The plaintiff was a gratuitous passenger in the defendant's truck and therefore entitled to recover only in accordance with the provisions of the "guest statute" so-called, that is, upon a reasonable finding by the jury that the defendant operated the truck in a manner to evince a heedless and reckless disregard of the consequences of harm to those riding with him or to others. General Statutes, § 1628; Sadinsky v. Coughlin, 114 Conn. 585, 589, 159 A. 492. But if the jury found the facts to be such as have been stated, we cannot say that they might not reasonably reach the conclusion that the requirements of the statute had been met. For the defendant, with his truck loaded with boys and three standing upon the running board, to attempt to pass the Lionetti truck in the narrow space open to him, at the speed at which he was going, under the existing circumstances, might well be taken to evince a recklessness of the injurious results likely to follow, which is emphasized by the callousness of his reply when charged after the accident with driving too fast. The trial court was not in error in refusing to set the verdict aside.
The action was originally brought only against Generoso Coppola, it being alleged that the defendant Michael Coppola was operating the truck as his agent and servant. Later, the plaintiff moved the court to order Michael Coppola to be made a defendant, alleging that he was responsible for the plaintiff's injuries. The court so ordered, but the complaint was not amended to allege wrongful conduct on his part. At the conclusion of the evidence the trial court permitted an amendment to the complaint containing the necessary allegations to that end, and while this amendment did somewhat amplify the specifications of negligence it did not essentially change them. The defendant could not have been misled as to the intent of the plaintiff to seek a recovery against Michael Coppola, and in fact claimed at the time the amendment was offered no prejudice from its allowance and sought no opportunity to offer further testimony. We see no abuse of discretion on the part of the trial court in allowing this amendment. Skaling v. Sheedy, 101 Conn. 545, 552, 126 A. 721.
The charge of the trial court was correct in law and adequate for the guidance of the jury. The issues were simple and the failure of the court to state in terms that the plaintiff could only recover in accordance with the allegations of the complaint could not have been harmful in view of its statement of the issues they were to determine. Proof, in accordance with all the plaintiff's evidence, that he was standing upon the running board of the defendant's truck, would not constitute a fatal variance from the allegation of the complaint that he was riding "in" the truck. The charge that contributory negligence would not be a defense to the cause of action stated was in accordance with our decisions; Bordonaro v. Senk, 109 Conn. 428, 433, 147 A. 136; and no circumstances calling for the application of any other rule of law appears.
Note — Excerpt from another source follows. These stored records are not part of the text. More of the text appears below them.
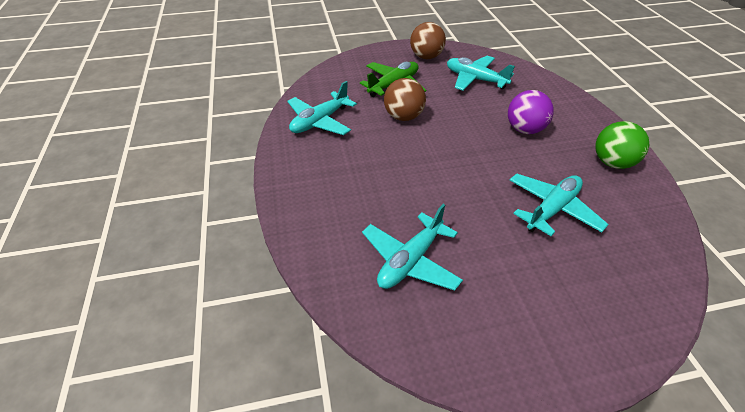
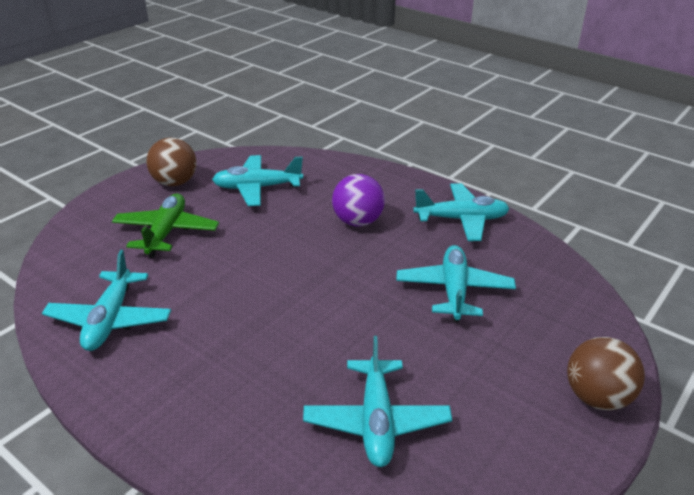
camera: 40 degrees left, 10 degrees down
(403, 117) = (215, 265): brown ball -> brown ball (597, 397)
(612, 163) = (461, 219): green ball -> turquoise plane

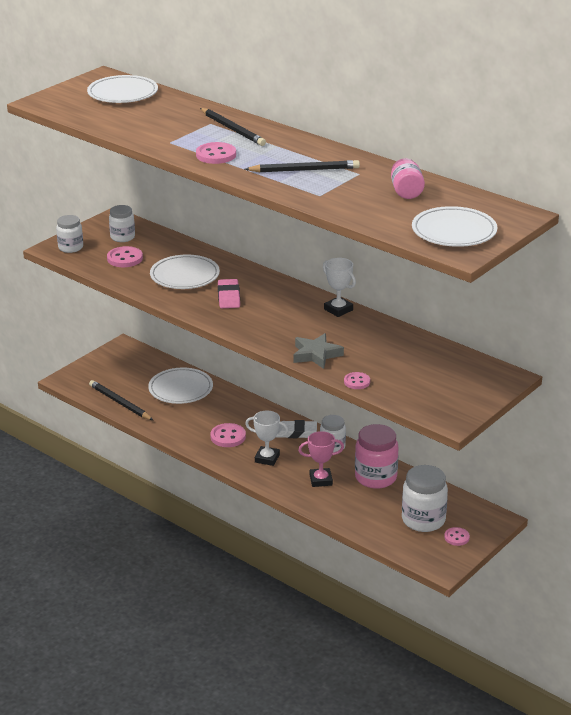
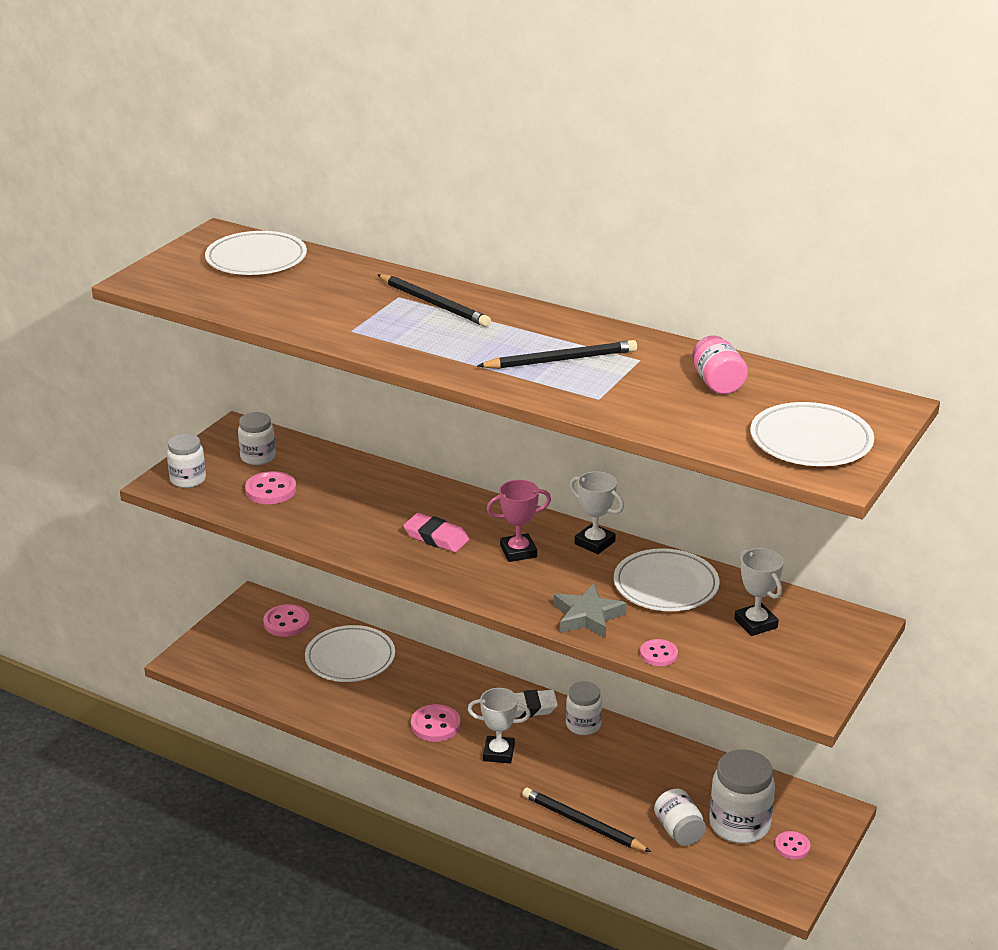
camera: 10 degrees left, 0 degrees up
(120, 403) = (270, 688): black pencil -> black pencil (583, 823)
(185, 276) = (364, 510): white plate -> white plate (666, 585)
(216, 155) = (425, 346): pink button -> pink button (286, 622)
(229, 297) = (436, 537): pink eraser -> pink eraser turned 45 degrees counterclockwise
(321, 480) = (582, 778): pink trophy -> pink trophy (518, 551)
(375, 477) = (655, 766): pink jar -> none
(379, 519) = (679, 831): none -> white jar
(433, 369) = (756, 623): none -> white trophy

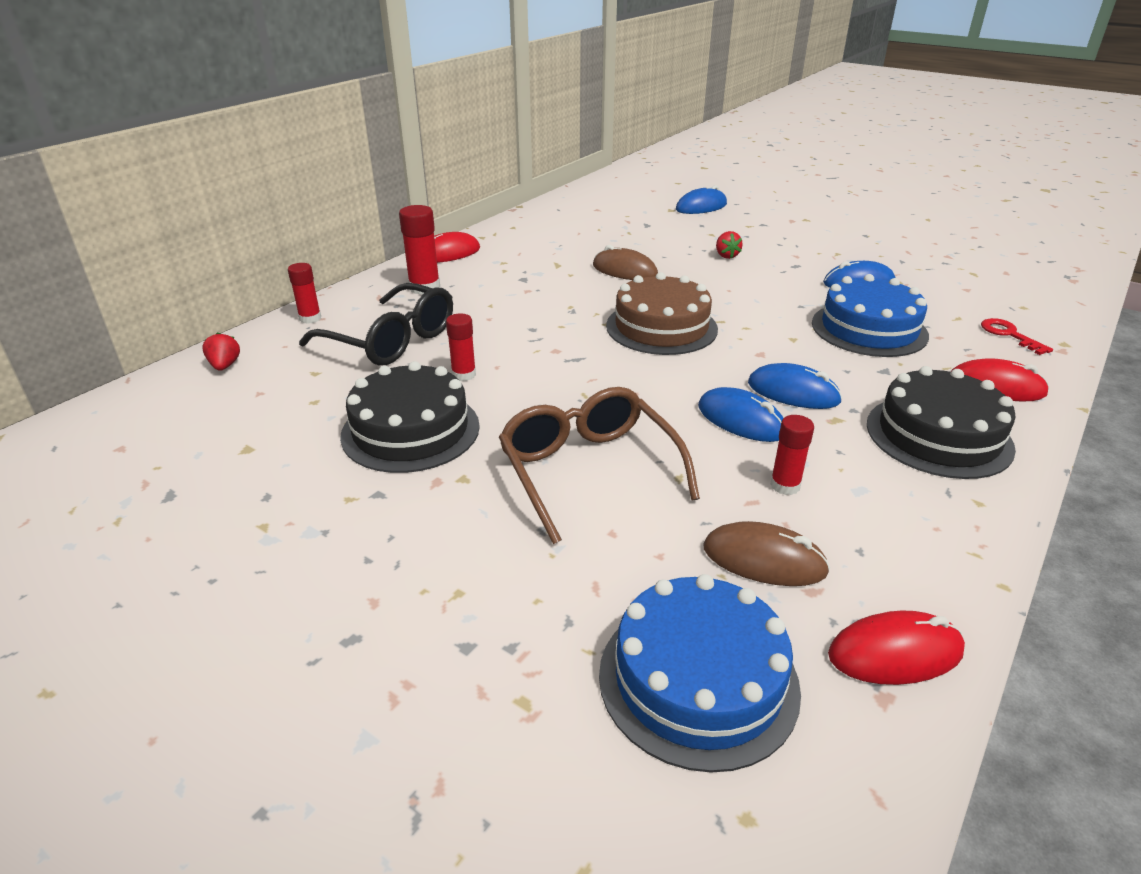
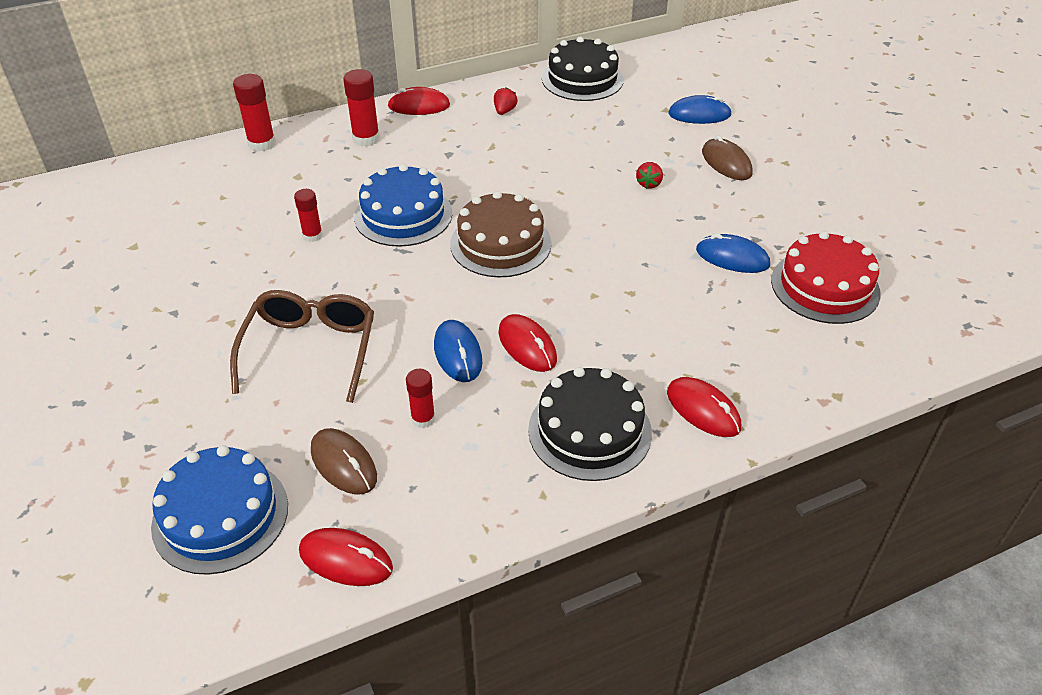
camera: 30 degrees right, 10 degrees up
(225, 366) = (175, 170): red strawberry -> red strawberry (504, 111)
(310, 318) = (262, 143): red glue stick -> red glue stick, size x1.54
(392, 340) = (295, 185): black glasses -> none
(410, 430) = (235, 271): black cake -> black cake (582, 79)
(624, 270) = (539, 172): brown mouse -> brown mouse (726, 163)
(793, 392) = (527, 346): blue mouse -> red mouse
(869, 329) = (672, 310): blue cake -> blue cake (403, 215)
(948, 281) = (825, 286): none -> red cake
(1009, 335) = (796, 366): red key -> none

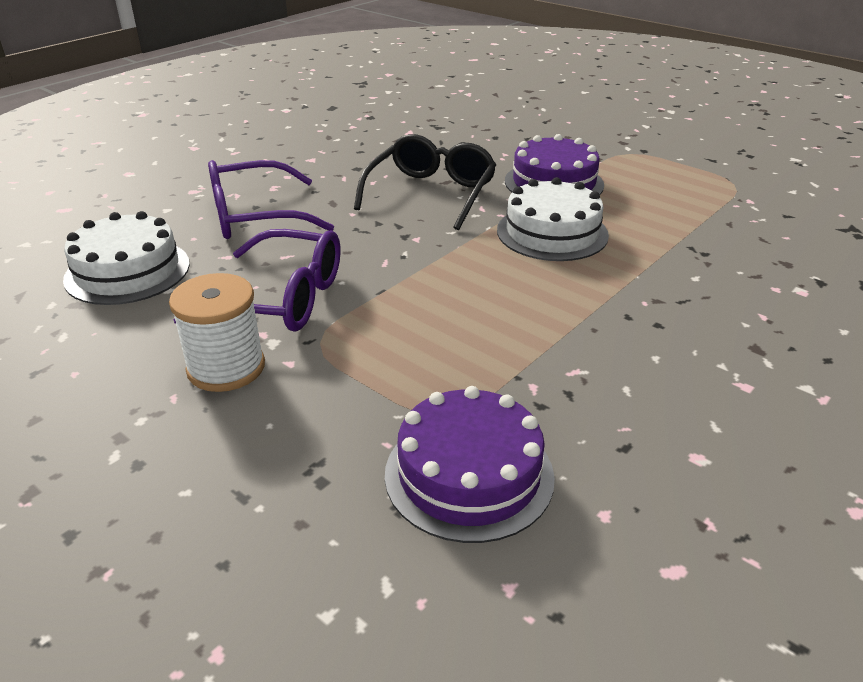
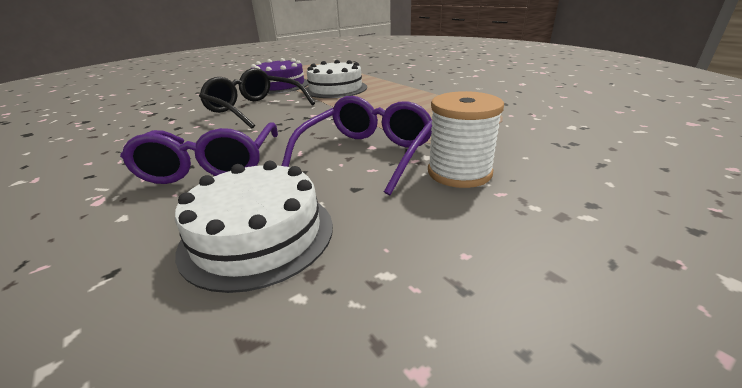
camera: 75 degrees left, 5 degrees down
(469, 474) = (550, 113): purple cake -> none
During the cross-examination of the defendant he was asked, without objection, whether or not there was any liquor in his truck that night and replied that there was not. Upon rebuttal the plaintiff offered two witnesses and asked them whether there was liquor on the truck. The defendant objected on the ground that the matter was not proper rebuttal but that the plaintiff was bound by the answer made by the defendant. The trial court ruled that the matter was close enough to the issues of the case to make the testimony admissible. The defendant was evidently seeking to invoke the rule that where a witness, cross-examined as to acts of misconduct in order to discredit his testimony, denies them, his answer is conclusive and cannot be proven false by extrinsic evidence. Shailer v. Bullock, 78 Conn. 65, 70, 61 A. 65. But, as pointed out in that case, acts of misconduct to be admissible for this purpose must be such as indicate a lack of veracity. The testimony as to liquor in the truck would not fall within this rule and was admissible, if at all, because it was a fact relevant to the issues in the case. If it was, it was proper for the plaintiff to contradict the testimony of the defendant. Rich v. Johnston, 92 Conn. 599, 602, 103 A. 1003. As the defendant did not object to the evidence upon the ground of irrelevancy, we have no need to consider that question.